A Ceccano, nelle acque del fiume Sacco, c'è il punto di massima concentrazione di un fitofarmaco strutturalmente simile e chimicamente affine al Dicofol, un pesticida ritirato dal commercio, riconosciuto come potenziale agente cancerogeno e, tramite decreto legislativo 172/2015, inserito tra le sostanze prioritarie e pericolose al pari del famigerato esaclorocicloesano. Della contaminazione, nei giorni scorsi, si è discusso in un tavolo tecnico convocato dal Ministero dell'Ambiente a seguito di una segnalazione dell'Arpa Lazio.
Vi hanno preso parte anche i dirigenti di Regione Lazio, Autorità di bacino distrettuale dell'Appennino meridionale, Ispra, Iss, Asl di Frosinone e di Latina. La questione, infatti, è emersa durante recenti campionamenti delle acque superficiali dell'asta dell'intera sistema fluviale Sacco-Liri-Garigliano e la più alta diffusione del "veleno", per l'appunto, è stata riscontrata dalla stazione ceccanese della rete di monitoraggio.
«Dopo i primi campionamenti - si legge nella relazione dell'Arpa - il laboratorio di chimica organica e inorganica della sezione provinciale di Roma, che opera in via specialistica sul tema, ha evidenziato delle risultanze anomale nei campioni provenienti dal reticolo idrografico del sistema SLG, con concentrazioni elevate di un composto chimico affine ai diclorofenilmetanol-derivati». Per circoscrivere il fenomeno, quindi, si è dato il via a ulteriori controlli.
Si è accertato che il composto non è Dicofol «ma non è stato possibile - fa presente l'Arpa - identificarlo univocamente». La molecola, però, rientra nella sua stessa famiglia, quella dei prodotti derivanti «da processi di sintesi - si spiega - che partono dal Ddt come materia prima e che portano per via degradative e metaboliche a composti affini a quelli provenienti dalla degradazione» del più noto insetticida.
A Ceccano sono stati rilevati 0.24 microgrammi per litro nel bimestre maggio-giugno, 0.78 µg/l nel periodo giugno-luglio e 1 µg/l ad agosto, «pertanto - recita la relazione - superiore di almeno un ordine di grandezza rispetto ai limiti generalmente previsti per gli standard di qualità ambientale». Alcuna presenza significativa, invece, nelle stazioni a valle (da Patrica in poi) né in quella posta a monte, a Segni.

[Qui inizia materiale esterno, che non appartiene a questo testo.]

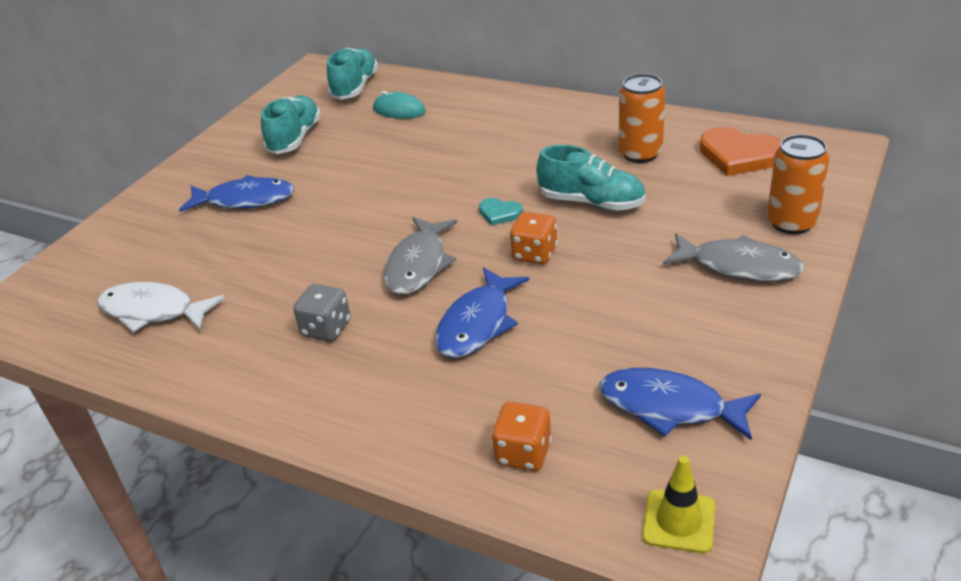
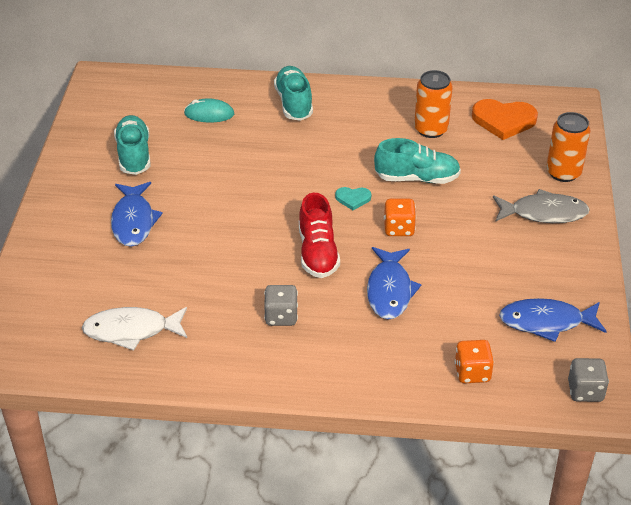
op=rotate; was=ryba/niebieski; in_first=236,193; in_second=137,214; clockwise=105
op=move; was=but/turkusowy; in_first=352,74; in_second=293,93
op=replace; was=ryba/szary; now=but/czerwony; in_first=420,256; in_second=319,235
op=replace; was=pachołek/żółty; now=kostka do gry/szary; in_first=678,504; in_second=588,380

L'inquinamento, per logica, avrebbe avuto inizio nel tratto Segni-Ceccano, ma non si possono escludere meccanismi di diffusione più complessi. Per sciogliere ogni dubbio, quindi, sarà necessario analizzare animali, specie vegetali, acque sotterranee e suolo lungo gli argini fluviali del martoriato Sin "Valle del Sacco".